Cap. X Si torna a casa


Elisabeth, immersa nei ricordi, non aveva visto i primi cenni del crepuscolo e quella aria scura di colpo l’aveva riportata nell’incertezza più totale.


La sera mostrava le sue prime ombre e la confusione aumentava nella testa.


«Mi dicesti, padre di cercare il mare ma di non seguirlo, perché?
E qual è mai la ragione o la follia che s’è impadronita di me e sto forse sognando e il tuo libro m’ha resa prigioniera per sempre. Vorrei svegliarmi da quest’incubo ma non so come fare, cosa posso fare
padre?
Sì, torno a casa, sì, farò proprio così»


Percorse la strada che separava la cittadina dal porto senza badare o pensare a nulla, il desiderio era solo quello di rientrare in casa, magari quel sogno angosciante sarebbe terminato.
Una fioca e giallognola luce s'intravedeva dalle finestre….
Il timore la fece avvicinare con “discrezione” alla porta.
Sulla porta un’incisione: “Mr H. Hamilton”

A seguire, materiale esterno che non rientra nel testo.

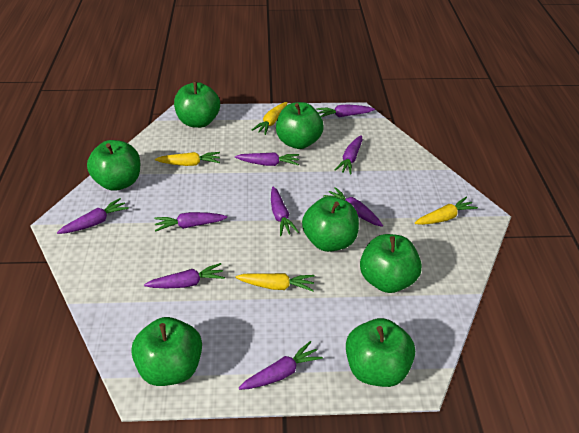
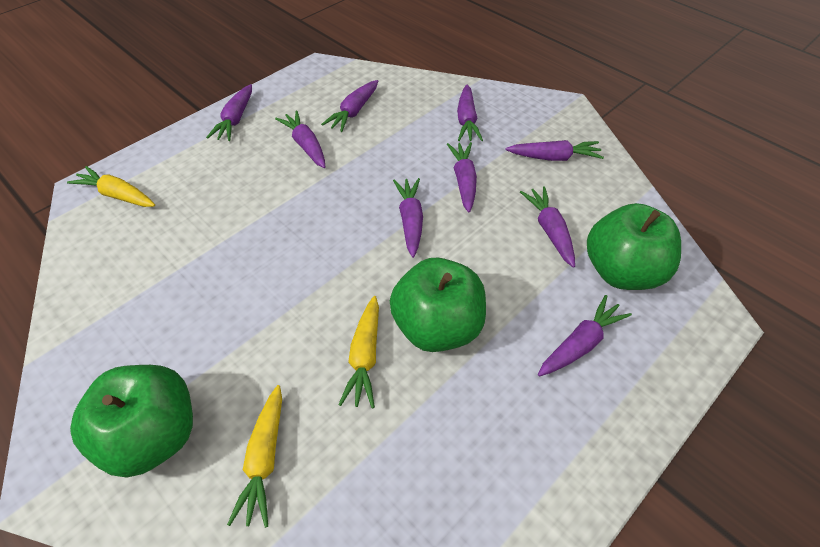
green apple: 7 -> 3
yellow carrot: 4 -> 3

«Ma questa è la mia casa? O mio Dio perché?»


Non sembrava essere quella di sempre ed Elisabeth bussò con forza, poi si ritrasse d’un passo davanti all’uscio.
Un anziano signore aprì e, vedendola scoppiare in un pianto dirotto, la prese per mano e la invitò a entrare senza stare a pensarci troppo.


«Quale casa è questa, basta finisci maledetto incubo!»


Tutto era diverso, tranne le pareti e l'enorme camino che s’affacciava su una ampia sala.


«Non sono a casa è questa casa mia? Ma io sono a casa»


Una volta dentro, un senso di pace le percorse l'animo facendola sentire protetta e rassicurata.
L'uomo si presentò dicendo di chiamarsi Harrison Hamilton e di avere un negozio di stoffe a Monroe.


«Oddio, stoffe? Ma io ci lavoro in quel negozio ma costui non è Mr Benson».


Si dice che il sangue non mente e in questo caso non mentiva affatto, davanti agli occhi di Elisabeth c’era il suo trisavolo.
Harrison chiamò la moglie Doroty che la abbraccio con materna tenerezza facendole scendere dagli occhi lacrime di gioia.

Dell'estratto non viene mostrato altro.